D.U.I. . / D.W.I. Field Sobriety Tests: NHTSA Manual Updated

D.U.I. . / D.W.I. Field Sobriety Tests: NHTSA Manual Updated

by | Nov 21, 2014 | D.U.I.

D.U.I. Defense is an artform. It involves a combination of legal knowledge, scientific knowledge, case specific research, and experience. The law seems to change annually, and the science develops continually. Law enforcement screening tools were recently updated, although the science behind the changes remains questionable.

The National Highway Traffic Safety Administration (NHTSA) develops the national Standardized Field Sobriety tests for D.U.I. / D.W.I. detection. Law enforcement officers ask motorists to perform these tests as part of their D.U.I. / D.W.I. investigation.  In March 2013, NHTSA updated the manual, making it even more “law enforcement friendly.”  Nevertheless, the manual offers help to the well trained D.U.I. / D.W.I. practitioner.

The obvious first step is to obtain a copy of the manual and learn what it contains. At 353 pages, it takes time to read, but it can be the difference between conviction and acquittal for the client.

The manual covers three general phases of investigation: (1) Vehicle in Motion, (2) Personal Contact, and (3) Pre-Arrest Screening. Interestingly, the majority of the manual covers activities before SFST’s are administered.
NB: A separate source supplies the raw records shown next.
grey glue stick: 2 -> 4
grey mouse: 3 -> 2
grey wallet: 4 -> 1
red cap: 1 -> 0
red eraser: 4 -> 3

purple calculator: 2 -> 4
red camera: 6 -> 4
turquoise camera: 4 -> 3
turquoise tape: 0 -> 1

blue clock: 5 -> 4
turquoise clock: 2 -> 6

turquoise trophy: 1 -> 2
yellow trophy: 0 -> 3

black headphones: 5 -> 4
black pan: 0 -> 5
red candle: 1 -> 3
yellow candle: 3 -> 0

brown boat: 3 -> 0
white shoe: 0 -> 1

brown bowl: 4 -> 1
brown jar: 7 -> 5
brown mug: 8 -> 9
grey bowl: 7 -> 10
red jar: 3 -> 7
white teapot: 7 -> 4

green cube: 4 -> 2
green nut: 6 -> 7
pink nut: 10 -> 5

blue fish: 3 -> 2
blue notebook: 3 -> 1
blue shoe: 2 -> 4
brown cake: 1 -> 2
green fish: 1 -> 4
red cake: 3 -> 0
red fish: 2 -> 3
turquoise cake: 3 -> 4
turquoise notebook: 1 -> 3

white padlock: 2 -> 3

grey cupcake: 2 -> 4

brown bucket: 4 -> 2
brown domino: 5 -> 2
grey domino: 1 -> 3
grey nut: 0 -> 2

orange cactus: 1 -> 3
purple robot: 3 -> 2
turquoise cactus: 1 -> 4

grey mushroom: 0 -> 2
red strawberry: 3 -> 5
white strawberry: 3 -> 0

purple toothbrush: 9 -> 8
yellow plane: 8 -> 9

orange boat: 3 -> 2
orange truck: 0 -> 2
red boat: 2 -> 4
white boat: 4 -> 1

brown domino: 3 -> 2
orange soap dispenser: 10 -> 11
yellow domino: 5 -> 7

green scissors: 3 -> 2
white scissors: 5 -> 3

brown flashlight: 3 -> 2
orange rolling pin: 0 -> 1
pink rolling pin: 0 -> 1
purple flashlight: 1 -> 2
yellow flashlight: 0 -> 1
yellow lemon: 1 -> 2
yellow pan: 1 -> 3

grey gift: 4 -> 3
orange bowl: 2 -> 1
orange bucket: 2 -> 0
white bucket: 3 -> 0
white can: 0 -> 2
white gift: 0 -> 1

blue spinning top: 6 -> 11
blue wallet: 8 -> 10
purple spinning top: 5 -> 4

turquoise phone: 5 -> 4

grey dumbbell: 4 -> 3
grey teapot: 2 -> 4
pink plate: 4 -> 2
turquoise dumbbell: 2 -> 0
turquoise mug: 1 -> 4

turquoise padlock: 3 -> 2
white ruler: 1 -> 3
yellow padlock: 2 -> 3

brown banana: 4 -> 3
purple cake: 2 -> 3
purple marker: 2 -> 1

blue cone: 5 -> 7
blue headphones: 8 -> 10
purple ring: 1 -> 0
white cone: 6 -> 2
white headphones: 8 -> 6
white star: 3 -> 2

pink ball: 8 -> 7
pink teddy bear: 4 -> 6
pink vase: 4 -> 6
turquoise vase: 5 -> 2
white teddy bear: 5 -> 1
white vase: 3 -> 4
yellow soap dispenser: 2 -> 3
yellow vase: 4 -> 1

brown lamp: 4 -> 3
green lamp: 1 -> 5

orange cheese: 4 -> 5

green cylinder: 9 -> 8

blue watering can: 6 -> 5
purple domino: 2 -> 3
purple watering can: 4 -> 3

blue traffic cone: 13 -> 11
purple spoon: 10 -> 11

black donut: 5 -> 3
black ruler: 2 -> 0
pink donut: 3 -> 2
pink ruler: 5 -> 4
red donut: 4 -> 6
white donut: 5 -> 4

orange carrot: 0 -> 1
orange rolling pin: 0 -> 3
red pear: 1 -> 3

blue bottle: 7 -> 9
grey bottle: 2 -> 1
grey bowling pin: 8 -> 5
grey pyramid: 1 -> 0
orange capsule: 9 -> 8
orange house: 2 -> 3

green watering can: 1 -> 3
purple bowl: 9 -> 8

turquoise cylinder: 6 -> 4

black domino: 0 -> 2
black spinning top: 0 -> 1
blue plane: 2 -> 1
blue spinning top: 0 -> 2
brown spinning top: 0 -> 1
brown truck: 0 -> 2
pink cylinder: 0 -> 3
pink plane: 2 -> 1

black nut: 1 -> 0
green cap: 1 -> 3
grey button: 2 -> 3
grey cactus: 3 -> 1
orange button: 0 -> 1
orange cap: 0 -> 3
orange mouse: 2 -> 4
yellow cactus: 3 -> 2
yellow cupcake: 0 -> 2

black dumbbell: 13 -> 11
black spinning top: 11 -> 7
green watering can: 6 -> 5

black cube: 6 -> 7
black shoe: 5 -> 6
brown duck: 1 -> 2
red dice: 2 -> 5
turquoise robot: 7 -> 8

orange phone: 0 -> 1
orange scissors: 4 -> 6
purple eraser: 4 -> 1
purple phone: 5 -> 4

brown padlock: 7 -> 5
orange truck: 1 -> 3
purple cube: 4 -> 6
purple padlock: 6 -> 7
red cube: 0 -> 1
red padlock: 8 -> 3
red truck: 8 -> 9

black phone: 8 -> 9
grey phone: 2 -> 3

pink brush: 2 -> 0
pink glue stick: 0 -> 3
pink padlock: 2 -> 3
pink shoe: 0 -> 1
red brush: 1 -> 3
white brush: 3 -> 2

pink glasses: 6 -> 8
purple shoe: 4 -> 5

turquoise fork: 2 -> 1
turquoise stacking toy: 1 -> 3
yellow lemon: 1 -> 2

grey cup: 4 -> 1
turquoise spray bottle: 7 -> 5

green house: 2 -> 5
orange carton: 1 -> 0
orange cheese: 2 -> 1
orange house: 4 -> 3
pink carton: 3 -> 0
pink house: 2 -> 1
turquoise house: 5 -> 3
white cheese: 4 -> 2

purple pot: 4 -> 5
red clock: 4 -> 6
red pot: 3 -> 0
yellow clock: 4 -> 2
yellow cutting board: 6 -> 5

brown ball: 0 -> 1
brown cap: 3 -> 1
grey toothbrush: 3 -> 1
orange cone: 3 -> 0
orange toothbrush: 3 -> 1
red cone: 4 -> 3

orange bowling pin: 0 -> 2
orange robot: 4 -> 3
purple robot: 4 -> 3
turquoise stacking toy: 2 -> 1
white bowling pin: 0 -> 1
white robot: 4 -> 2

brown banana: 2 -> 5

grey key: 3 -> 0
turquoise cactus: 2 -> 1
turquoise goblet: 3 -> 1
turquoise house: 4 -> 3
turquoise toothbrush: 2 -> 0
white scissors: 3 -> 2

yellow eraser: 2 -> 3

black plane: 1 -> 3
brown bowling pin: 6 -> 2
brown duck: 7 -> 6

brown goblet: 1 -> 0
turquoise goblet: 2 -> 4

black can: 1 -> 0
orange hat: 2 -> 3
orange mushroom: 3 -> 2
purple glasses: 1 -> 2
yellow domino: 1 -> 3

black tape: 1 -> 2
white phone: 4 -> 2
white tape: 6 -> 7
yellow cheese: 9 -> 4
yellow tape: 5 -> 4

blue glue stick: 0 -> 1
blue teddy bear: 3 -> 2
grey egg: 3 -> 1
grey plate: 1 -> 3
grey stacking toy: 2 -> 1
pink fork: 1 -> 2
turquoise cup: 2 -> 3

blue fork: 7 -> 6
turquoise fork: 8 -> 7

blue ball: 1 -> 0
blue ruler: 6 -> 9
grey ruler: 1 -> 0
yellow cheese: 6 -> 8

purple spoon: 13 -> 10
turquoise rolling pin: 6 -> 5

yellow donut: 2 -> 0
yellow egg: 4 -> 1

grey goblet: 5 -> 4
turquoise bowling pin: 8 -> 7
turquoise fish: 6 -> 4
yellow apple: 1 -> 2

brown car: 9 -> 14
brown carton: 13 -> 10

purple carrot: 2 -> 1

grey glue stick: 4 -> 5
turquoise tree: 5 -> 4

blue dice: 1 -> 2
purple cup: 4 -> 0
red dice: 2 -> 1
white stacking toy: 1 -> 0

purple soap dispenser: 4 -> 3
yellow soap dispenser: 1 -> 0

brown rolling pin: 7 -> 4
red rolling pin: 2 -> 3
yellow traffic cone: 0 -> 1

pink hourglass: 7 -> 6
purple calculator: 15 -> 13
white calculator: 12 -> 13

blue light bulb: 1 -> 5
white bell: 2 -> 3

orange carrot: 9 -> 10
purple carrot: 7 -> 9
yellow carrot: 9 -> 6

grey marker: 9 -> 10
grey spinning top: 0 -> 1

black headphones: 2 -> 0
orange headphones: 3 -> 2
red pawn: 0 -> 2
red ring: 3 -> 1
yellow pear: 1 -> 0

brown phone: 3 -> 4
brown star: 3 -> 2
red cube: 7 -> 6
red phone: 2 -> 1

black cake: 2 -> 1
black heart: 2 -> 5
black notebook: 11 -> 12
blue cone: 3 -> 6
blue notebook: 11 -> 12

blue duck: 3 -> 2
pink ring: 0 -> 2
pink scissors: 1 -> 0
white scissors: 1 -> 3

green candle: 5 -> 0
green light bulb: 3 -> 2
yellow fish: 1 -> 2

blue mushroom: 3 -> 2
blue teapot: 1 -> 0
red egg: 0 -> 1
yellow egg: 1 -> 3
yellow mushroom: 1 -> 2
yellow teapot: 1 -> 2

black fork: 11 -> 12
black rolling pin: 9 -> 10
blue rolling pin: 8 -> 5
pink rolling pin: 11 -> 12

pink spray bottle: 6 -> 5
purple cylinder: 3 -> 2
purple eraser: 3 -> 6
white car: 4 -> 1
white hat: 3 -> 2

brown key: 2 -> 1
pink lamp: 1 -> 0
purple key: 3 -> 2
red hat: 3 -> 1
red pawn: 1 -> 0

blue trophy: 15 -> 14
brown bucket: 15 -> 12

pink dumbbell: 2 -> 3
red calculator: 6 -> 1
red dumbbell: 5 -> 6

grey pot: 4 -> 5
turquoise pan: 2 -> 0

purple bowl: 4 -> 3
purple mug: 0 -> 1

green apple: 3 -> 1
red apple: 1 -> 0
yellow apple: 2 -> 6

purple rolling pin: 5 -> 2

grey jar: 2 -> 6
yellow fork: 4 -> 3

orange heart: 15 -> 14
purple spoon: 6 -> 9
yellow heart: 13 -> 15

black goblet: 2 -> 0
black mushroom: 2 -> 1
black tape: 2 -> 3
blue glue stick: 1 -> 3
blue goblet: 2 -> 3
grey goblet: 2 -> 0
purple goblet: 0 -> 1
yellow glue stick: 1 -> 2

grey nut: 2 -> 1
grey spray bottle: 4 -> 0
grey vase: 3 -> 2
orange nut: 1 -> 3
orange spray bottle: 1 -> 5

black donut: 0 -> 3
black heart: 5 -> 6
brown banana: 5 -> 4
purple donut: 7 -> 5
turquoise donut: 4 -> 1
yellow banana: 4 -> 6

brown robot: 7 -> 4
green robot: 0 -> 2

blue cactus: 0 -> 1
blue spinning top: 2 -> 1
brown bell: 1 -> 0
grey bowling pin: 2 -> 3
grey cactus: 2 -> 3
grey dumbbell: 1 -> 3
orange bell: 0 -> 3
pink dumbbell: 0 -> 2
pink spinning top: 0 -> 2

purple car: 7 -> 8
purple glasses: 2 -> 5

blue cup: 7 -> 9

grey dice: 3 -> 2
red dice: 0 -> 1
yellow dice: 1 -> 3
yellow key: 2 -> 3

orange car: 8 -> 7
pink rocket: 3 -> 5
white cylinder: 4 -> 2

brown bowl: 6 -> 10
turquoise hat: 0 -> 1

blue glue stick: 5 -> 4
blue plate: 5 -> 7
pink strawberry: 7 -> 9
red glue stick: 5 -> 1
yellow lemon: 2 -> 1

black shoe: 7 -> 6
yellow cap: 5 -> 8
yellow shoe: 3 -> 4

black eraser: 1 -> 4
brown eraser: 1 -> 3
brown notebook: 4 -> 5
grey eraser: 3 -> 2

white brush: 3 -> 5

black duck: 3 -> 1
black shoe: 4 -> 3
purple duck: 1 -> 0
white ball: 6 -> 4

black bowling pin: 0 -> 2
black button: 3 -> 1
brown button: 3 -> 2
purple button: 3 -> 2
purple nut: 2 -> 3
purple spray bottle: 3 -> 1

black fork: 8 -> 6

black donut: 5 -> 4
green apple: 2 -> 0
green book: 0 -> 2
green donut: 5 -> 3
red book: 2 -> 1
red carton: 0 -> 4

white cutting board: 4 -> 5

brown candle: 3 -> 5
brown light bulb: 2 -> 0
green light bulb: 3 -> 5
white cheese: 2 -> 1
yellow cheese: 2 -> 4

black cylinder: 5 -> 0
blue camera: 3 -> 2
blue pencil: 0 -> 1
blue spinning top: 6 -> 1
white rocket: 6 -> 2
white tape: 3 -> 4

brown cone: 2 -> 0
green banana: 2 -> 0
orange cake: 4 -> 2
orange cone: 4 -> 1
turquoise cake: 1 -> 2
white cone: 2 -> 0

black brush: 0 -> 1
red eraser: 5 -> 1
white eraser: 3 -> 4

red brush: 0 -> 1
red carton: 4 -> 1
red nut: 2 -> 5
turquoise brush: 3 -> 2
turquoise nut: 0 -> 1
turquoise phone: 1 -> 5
The new manual deals extensively with probable cause for investigation, which can yield pure gold on cross-examination of the arresting officer.  “So the actual traffic stop you performed failed to comply with national standards?”

In addition, the 2013 manual adds a test.  Prior to 2013, there were three – and only three – SFST’s.  The Horizontal Gaze Nystagmus Test, the 9-Step Walk and Turn, and the One-Leg Stand.  The 2013 manual adds Vertical Gaze Nystagmus, with indicators and testing protocols.

Reading the new manual is essential for proper DUI defense.  It can be purchased from the National Association of Criminal Defense Lawyers.

As a final note, defendants facing DUI or DWI charges may want to make sure that their attorney is familiar with the new standards.